Warning: Discussions of imprisonment and sexual assault on a child as pertains to the story.
Title: Silent Child
Author: Sarah A. Denzil
Date Added: March 13, 2017
Date Started: May 26, 2017
Date Finished: June 9, 2017
Reading Duration: 14 days
Genre: Mystery, Psychological Thriller, Suspense, Crime Drama
Pages: 416
Publication Date: January 22, 2017
Publisher: Self
Media: eBook/Kindle
In the summer of 2006, Emma Price watched helplessly as her six-year-old son’s red coat was fished out of the River Ouse. It was the tragic story of the year – a little boy, Aiden, wandered away from school during a terrible flood, fell into the river, and drowned.

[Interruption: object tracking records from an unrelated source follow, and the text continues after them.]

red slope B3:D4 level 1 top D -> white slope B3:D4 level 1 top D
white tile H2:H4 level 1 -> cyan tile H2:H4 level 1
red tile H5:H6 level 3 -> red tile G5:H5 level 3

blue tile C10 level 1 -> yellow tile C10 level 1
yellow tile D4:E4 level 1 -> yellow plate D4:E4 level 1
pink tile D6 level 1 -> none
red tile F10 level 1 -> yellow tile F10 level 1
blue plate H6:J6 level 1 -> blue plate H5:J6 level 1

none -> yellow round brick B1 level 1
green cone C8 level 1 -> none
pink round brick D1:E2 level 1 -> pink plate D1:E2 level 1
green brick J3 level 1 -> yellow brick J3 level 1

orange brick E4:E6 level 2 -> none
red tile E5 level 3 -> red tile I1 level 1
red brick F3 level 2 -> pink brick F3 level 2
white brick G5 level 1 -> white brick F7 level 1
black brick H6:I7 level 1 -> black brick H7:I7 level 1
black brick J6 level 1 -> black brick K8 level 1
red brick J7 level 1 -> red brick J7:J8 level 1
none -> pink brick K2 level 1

His body was never recovered.
Ten years later, Emma has finally rediscovered the joy in life. She’s married, pregnant, and in control again…… until Aiden returns.

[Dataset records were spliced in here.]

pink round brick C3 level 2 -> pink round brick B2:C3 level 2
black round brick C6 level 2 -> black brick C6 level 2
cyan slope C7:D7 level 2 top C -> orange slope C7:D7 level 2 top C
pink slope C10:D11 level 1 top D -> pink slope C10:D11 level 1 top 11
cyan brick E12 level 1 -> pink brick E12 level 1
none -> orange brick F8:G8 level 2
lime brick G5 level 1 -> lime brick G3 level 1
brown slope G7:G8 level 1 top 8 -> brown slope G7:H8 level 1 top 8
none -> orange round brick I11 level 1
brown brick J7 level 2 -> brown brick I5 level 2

As Emma attempts to reconnect with her now teenage son, she must unmask the monster who took him away from her. But who, in their tiny village, could be capable of such a crime?It’s Aiden who has the answers, but he cannot tell the unspeakable.

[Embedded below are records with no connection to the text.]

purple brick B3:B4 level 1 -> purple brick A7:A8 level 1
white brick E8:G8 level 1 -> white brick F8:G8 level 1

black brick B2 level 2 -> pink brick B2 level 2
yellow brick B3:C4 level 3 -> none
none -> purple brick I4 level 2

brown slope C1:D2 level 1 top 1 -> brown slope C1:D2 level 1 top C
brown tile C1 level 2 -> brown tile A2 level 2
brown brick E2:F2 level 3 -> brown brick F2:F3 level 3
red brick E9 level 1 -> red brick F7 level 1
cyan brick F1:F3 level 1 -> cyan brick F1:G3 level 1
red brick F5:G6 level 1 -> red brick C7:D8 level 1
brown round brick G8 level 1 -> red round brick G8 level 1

This dark and disturbing psychological novel will appeal to fans of The Widow and The Butterfly Garden.
Silent Child tells the story of a parent’s more fervent prayer answered after their worst nightmare, but with complications. While Emma Price’s son Aiden is returned to her after ten years, he is far different from the energetic, little boy whose red jacket was fished out of the flood swollen river. Stricken with psychological mutism, his body tells the tale of imprisonment and sexual assault that he can’t bear to utter.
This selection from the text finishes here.